The increase this morning kicks off what is likely to be an extended run of rate rises over the next two years, with economists expecting the next increase in April.

The increase was unwelcome in the home-building industry.

Master Builders Nelson vice-president and director of Fowler Homes, Andrew Stevenson, said it was yet another barrier for people wanting to build.

"It does not seem to get any easier. I can't work out when the Government has a massive housing shortage and then we have something like this happen."

Nelson Grey Power president Neville Male said: "We have people at both ends. We have a lot of people who will see a greater return with increased interest rates as well as those reliant on borrowings having to pay more. It's some good news and not so good news."

BNZ chief economist Tony Alexander is advising prospective home buyers to fix home loans rather than risk borrowing on a floating rate.

"If I were borrowing at the moment I would be getting a three-year fixed rate. We expect that within three months time, the floating rate is going to be at the level the three year fixed rate is now," he said outside a Nelson Tasman Chamber of Commerce function at Seifried Estate yesterday.

Floating mortgage rates are now about 5.75 per cent. Two and three-year fixed rates have already moved up to around 6.3 per cent and 6.6 per cent respectively.

A forecast from the Westpac bank yesterday said the Reserve Bank may lift the OCR as much as five times this year, with the first move kicking off today.

The Westpac forecast said borrowers could face rates approaching 8 per cent in a couple of years.

The OCR has been at extreme lows of just 2.5 per cent since early 2009, aside from a small lift in 2010, reversed in early 2011. That has kept mortgage rates at the lowest levels for about 50 years, in the wake of the global financial crisis.

Mr Alexander said whatever the interest rate, a rule of thumb was that people should do all they could to reduce their mortgages, regardless of whether they were on a floating or fixed rate.
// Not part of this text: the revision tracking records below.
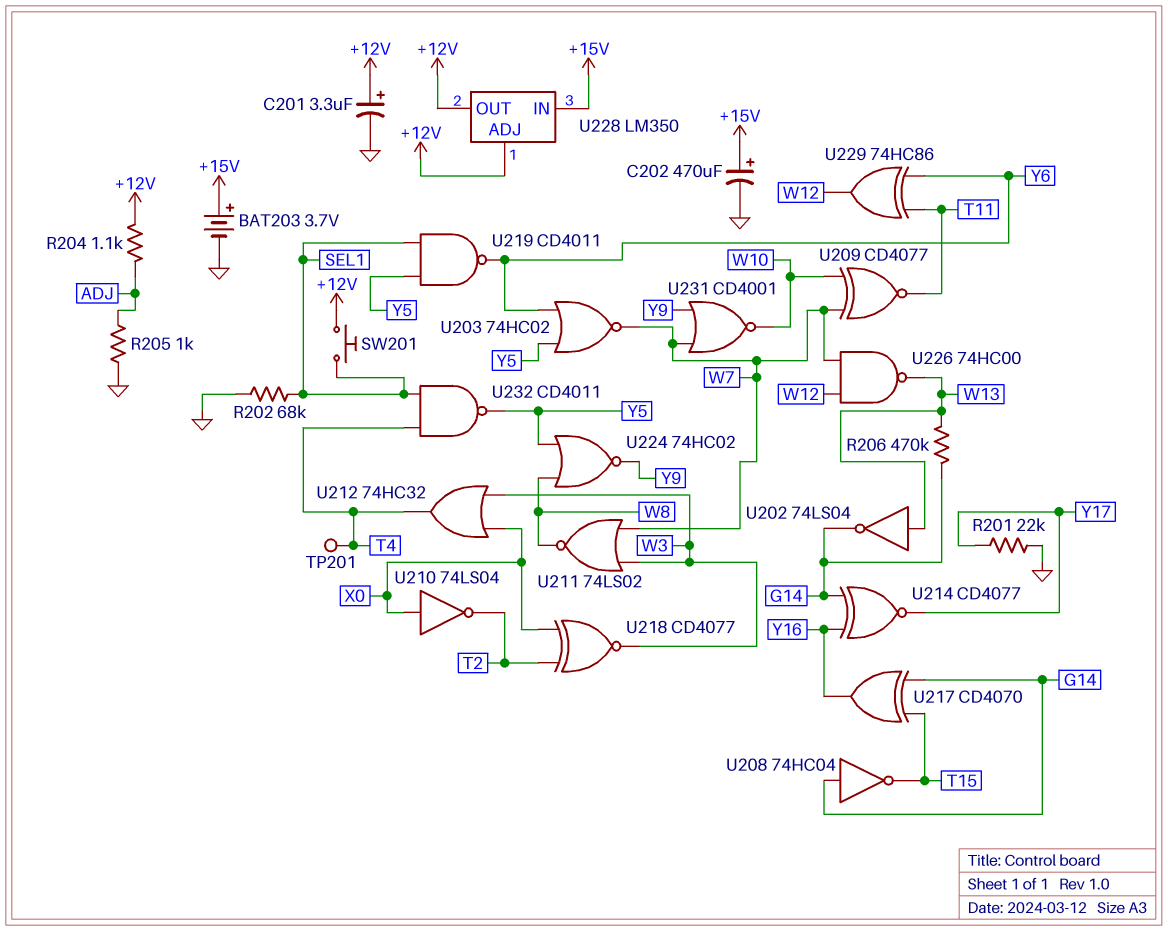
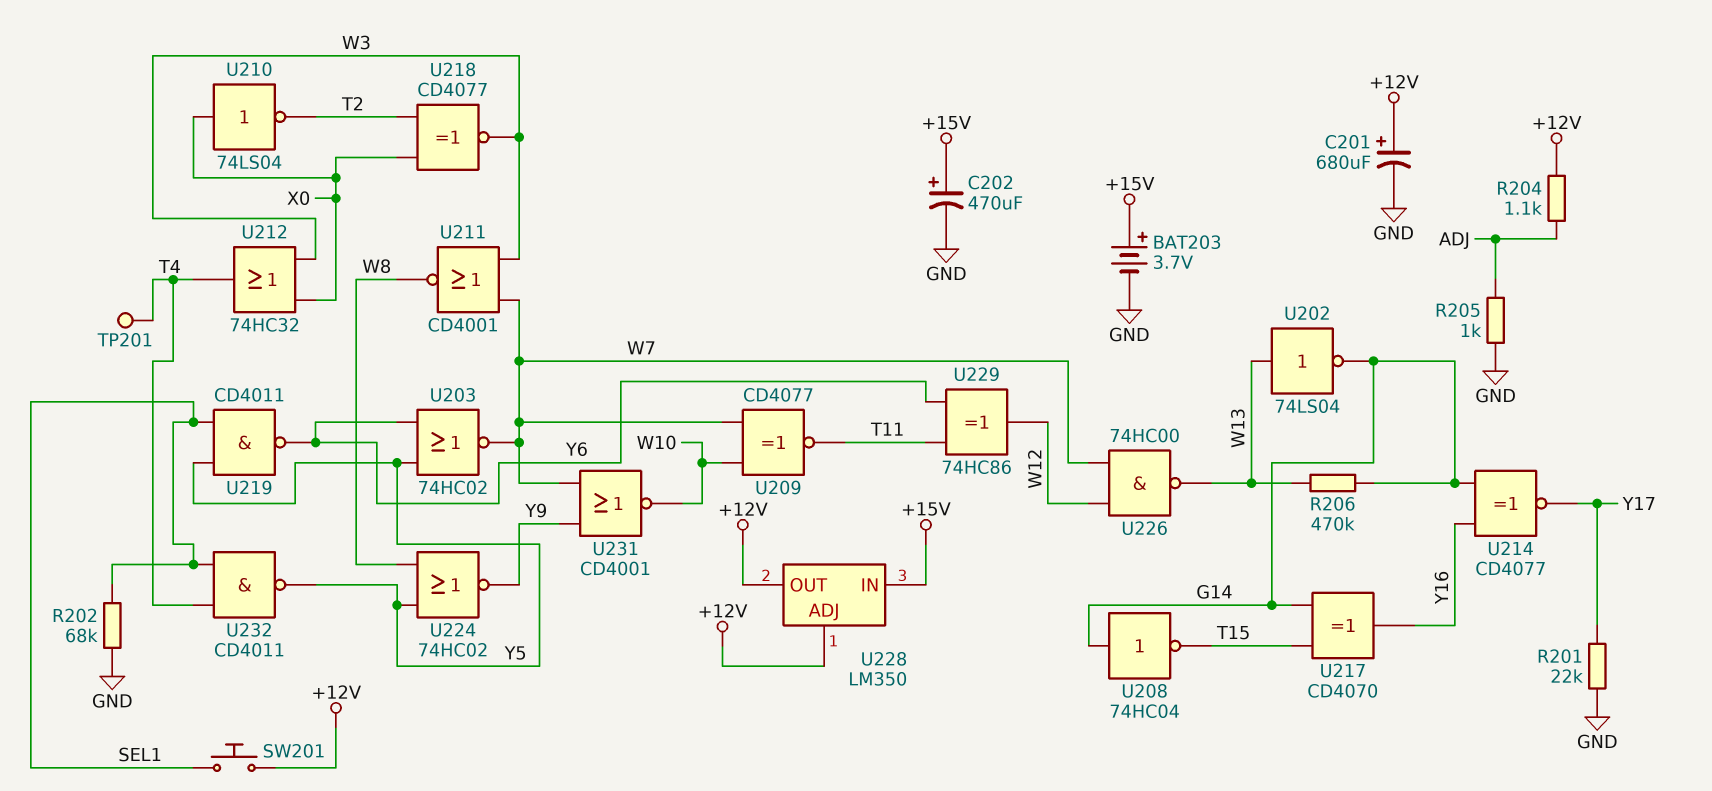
C201: 3.3uF (plus +12V, minus GND) -> 680uF (plus +12V, minus GND)
U211: NOR 74LS02 (in W3, in W7, out W8) -> NOR CD4001 (in W3, in W7, out W8)

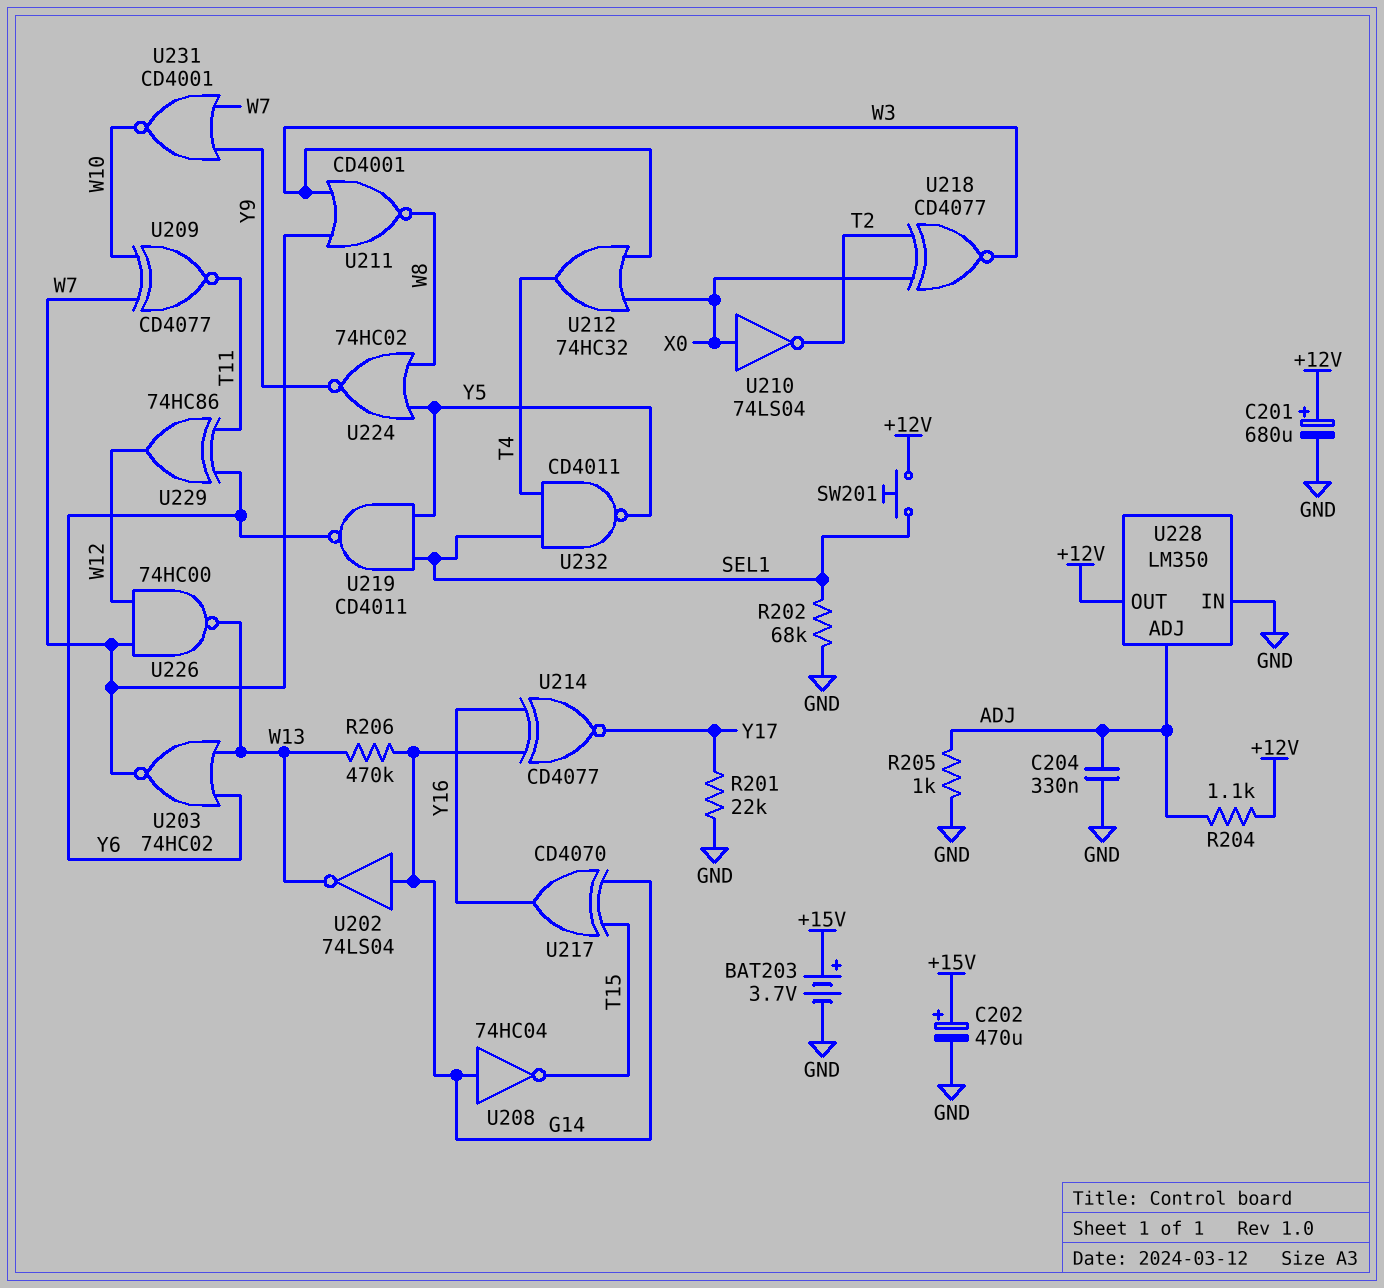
C204: none -> 330nF (ADJ, GND)
TP201: test point (T4) -> none
U202: NOT 74LS04 (in W13, out G14) -> NOT 74LS04 (in G14, out W13)
U203: NOR 74HC02 (in Y5, in Y6, out W7) -> NOR 74HC02 (in W13, in Y6, out W7)
U228 pin ADJ: +12V -> ADJ
U228 pin IN: +15V -> GND

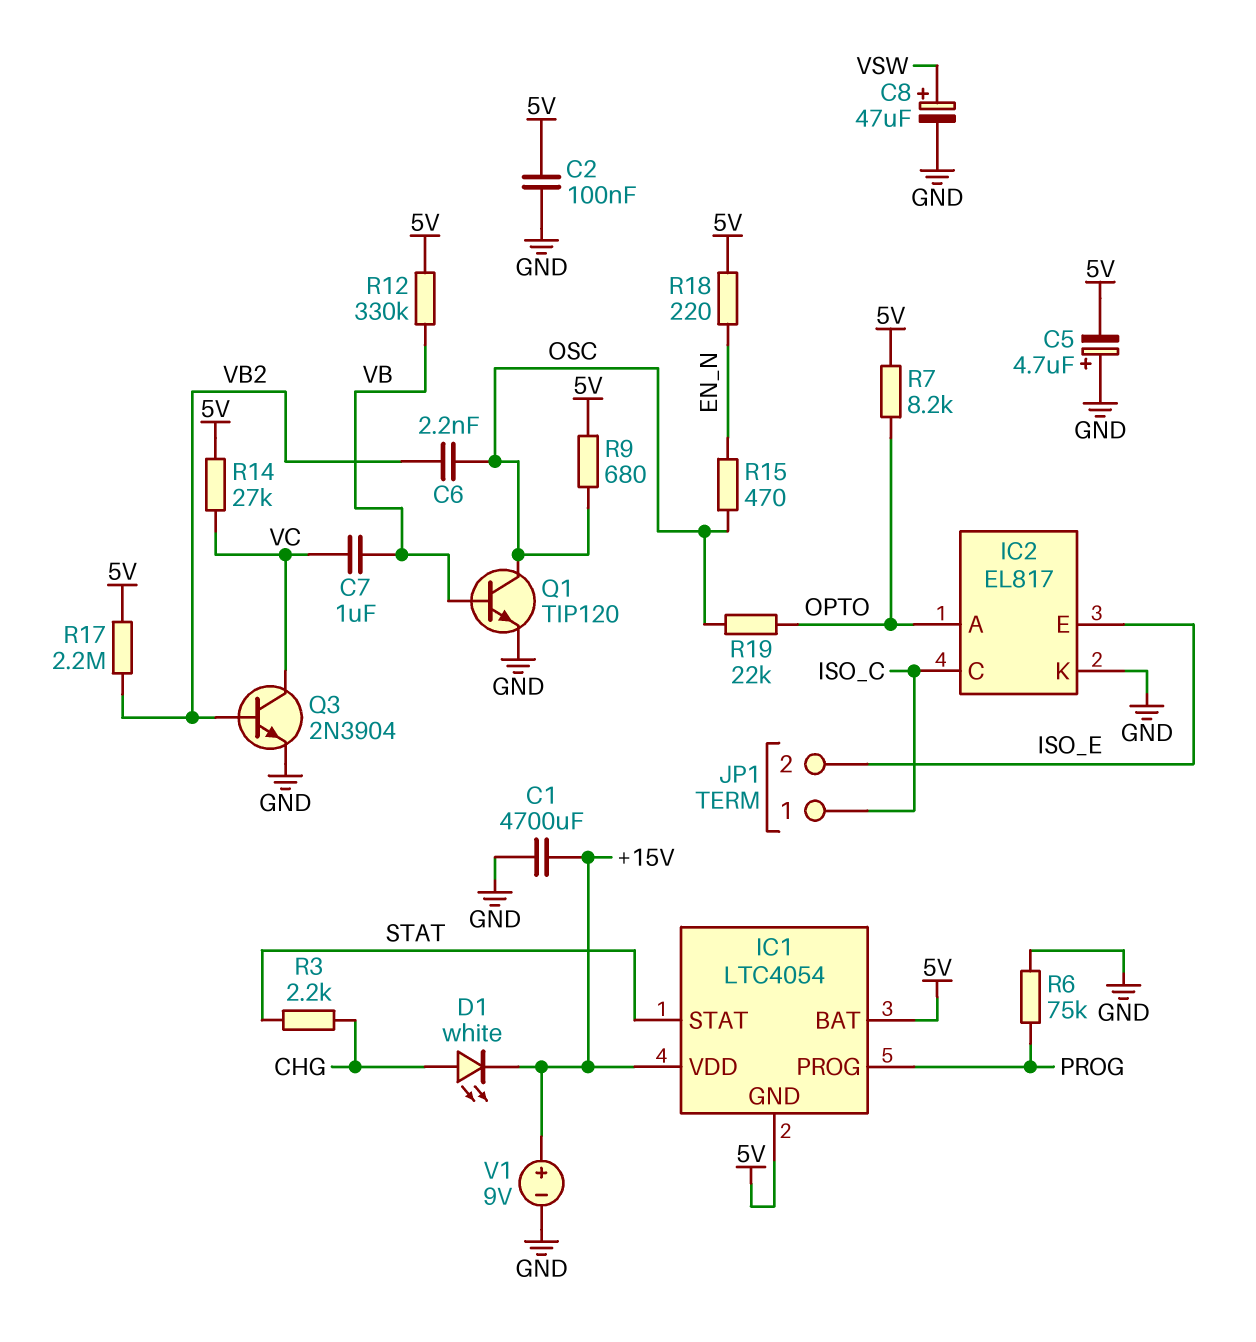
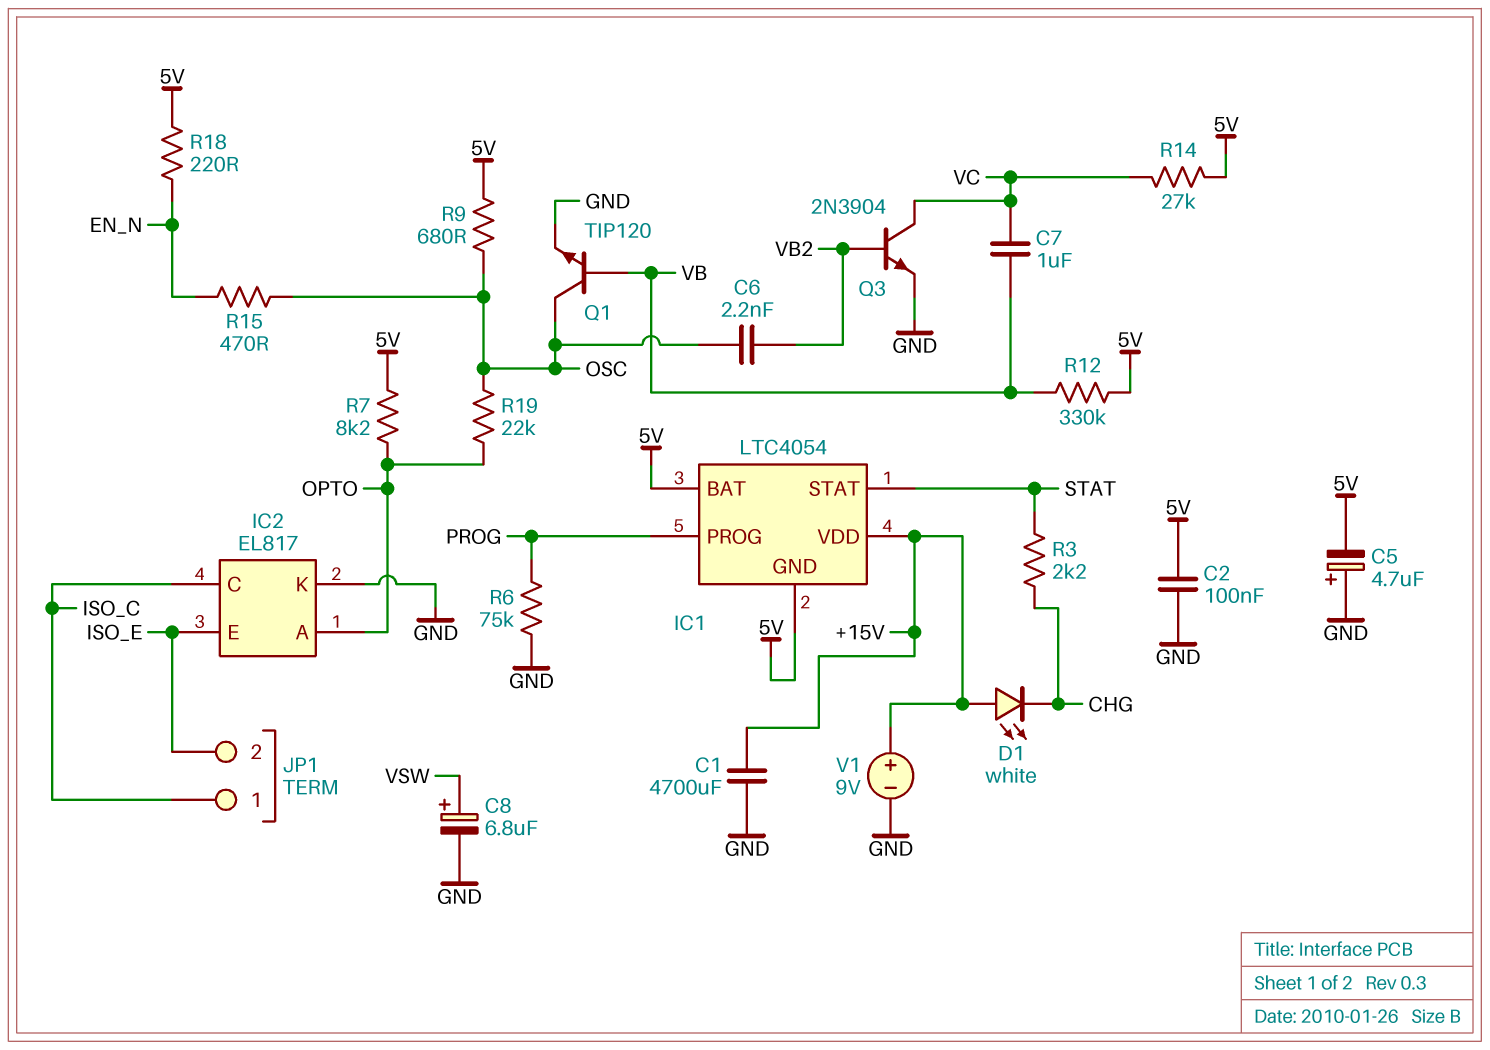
C8: 47uF (plus VSW, minus GND) -> 6.8uF (plus VSW, minus GND)
D1: LED white (A CHG, K +15V) -> LED white (A +15V, K CHG)
R17: 2.2M (5V, VB2) -> none

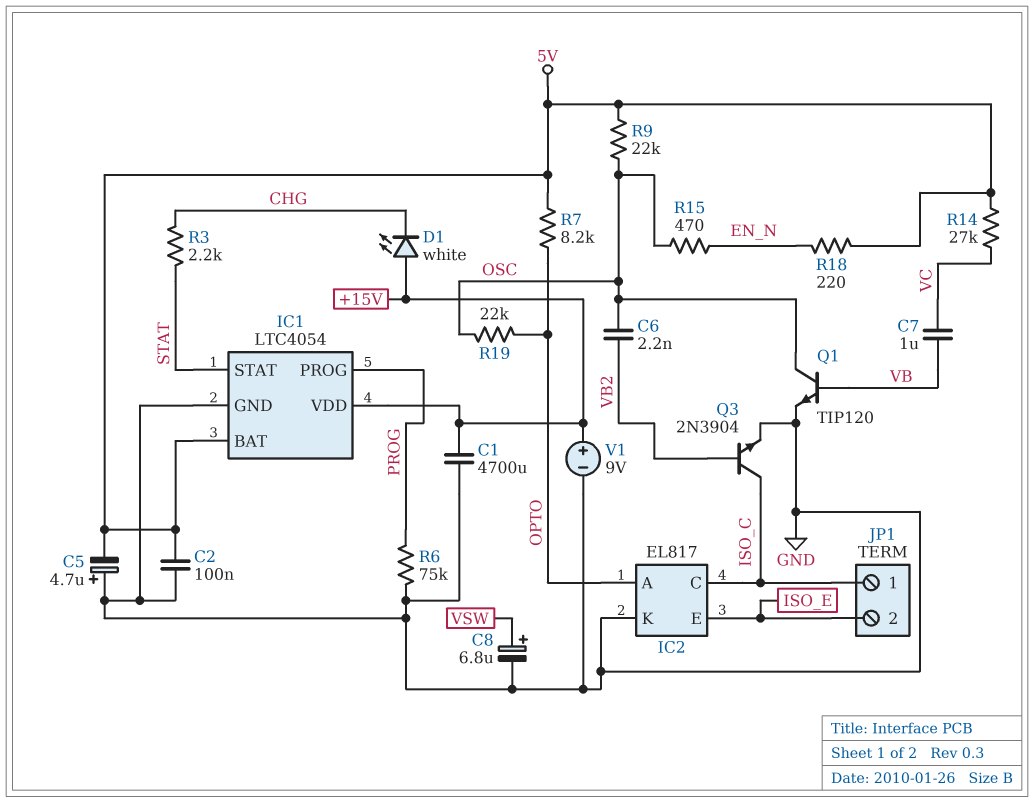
IC1 pin GND: 5V -> GND
Q3: NPN 2N3904 (B VB2, C VC, E GND) -> NPN 2N3904 (B VB2, C ISO_C, E GND)
R9: 680 (5V, OSC) -> 22k (5V, OSC)
R12: 330k (5V, VB) -> none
Mr Alexander declined to have media present during his talk to the chamber of commerce yesterday. In answer to a question about the strength of the local economy, he said outside the function that there were signs of strengthening across the region's four key sectors

"There's nothing really jumping out that says one would be justified in having a negative view on the Nelson Tasman economy in the near future. With strong demand for primary products coming out of China, and Nelson has a strong primary export base, I'd have a positive view."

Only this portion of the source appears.